His father, former Prime Minister Pierre Trudeau confronted the people of Quebec. A distinct cultural and economic group with their own language and territory. Under the UN charter, they are eligible to be a separate state. Trudeau invoked the War Measures Act that immediately cancelled all rights of every Canadian. He then called out the Military to keep the people in line. It was an act of dictatorship in a democratic country.

We also have a Senate with 105 members who are appointed by the Prime Minister and can serve until they are 75. A measure of the elitism is they are called the “Upper House.” All parliamentary bills must have their approval, so 105 unelected, politically appointed, people can override the will of the people as enunciated by their democratically elected Members of Parliament.

I received three defamation lawsuits for things I wrote or said about global warming.

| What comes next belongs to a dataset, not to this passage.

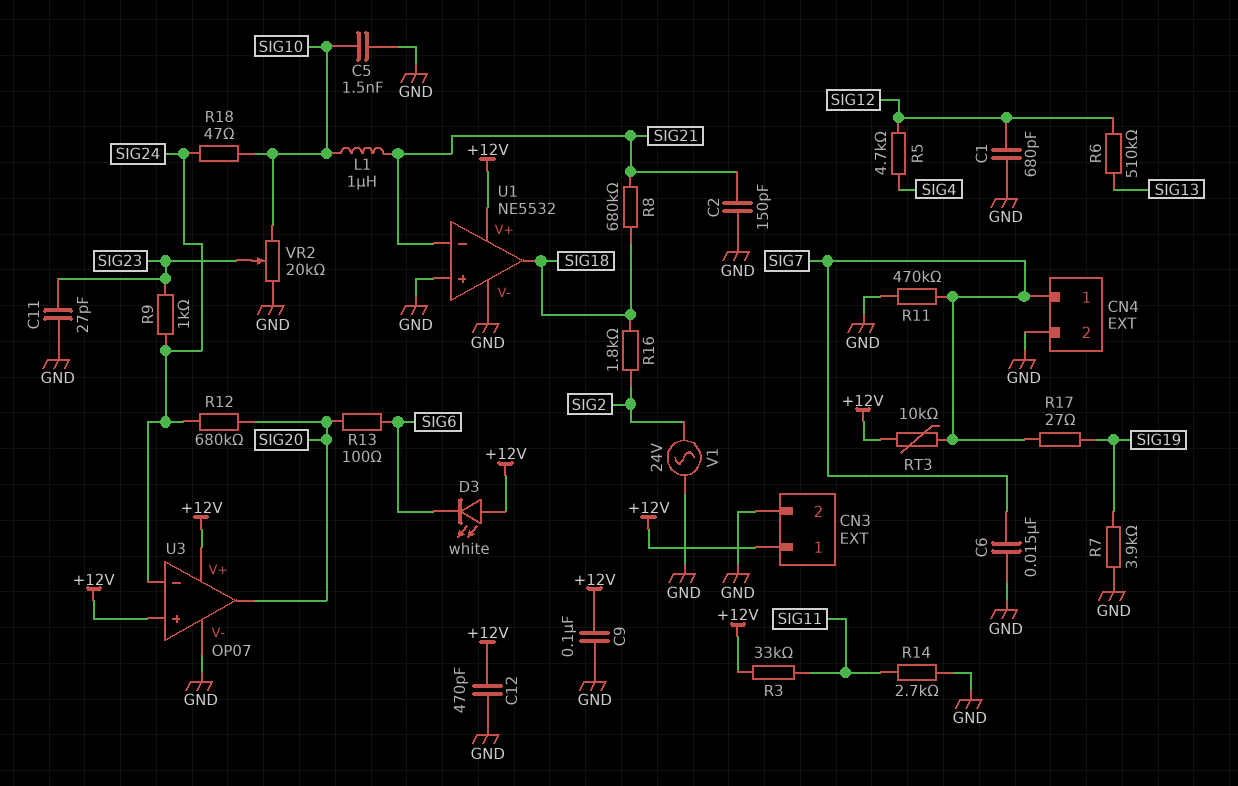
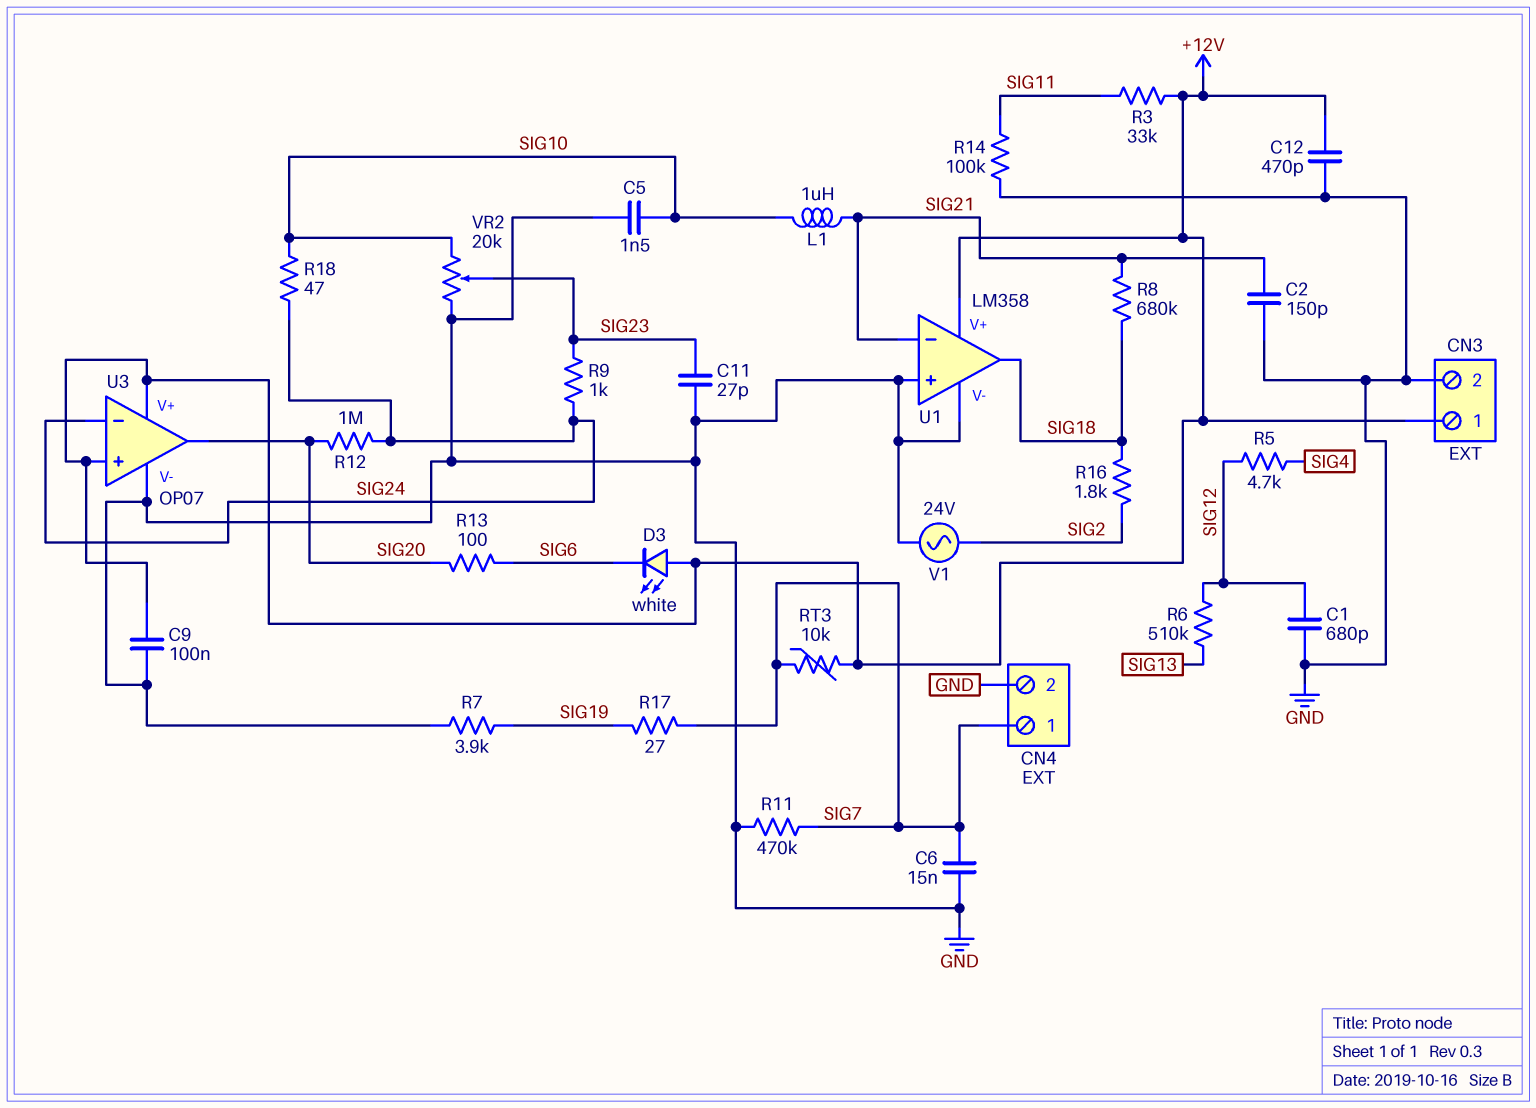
R12: 680k (SIG20, SIG24) -> 1M (SIG20, SIG24)
R14: 2.7k (GND, SIG11) -> 100k (GND, SIG11)
U1: NE5532 -> LM358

All were filed by the same lawyer on behalf of members of the UN Intergovernmental Panel on Climate Change (IPCC). None of these lawsuits would have been filed in an American court because of your free speech rights. After one successful defense that dragged on for 6 years, I am now defending against the appeal while preparing for the second lawsuit that is in its 7th year. The legal bill so far is $600,000. I tell Americans this story, not for sympathy, I could have simply withdrawn what I said and signed an apology written by those who sued me. No, I tell you this story to put in perspective the value of being a Republic and having the protections of the US Constitution. Fortunately, thanks to the internet I can tell Americans these stories, so they can put things in perspective and count and defend their blessings.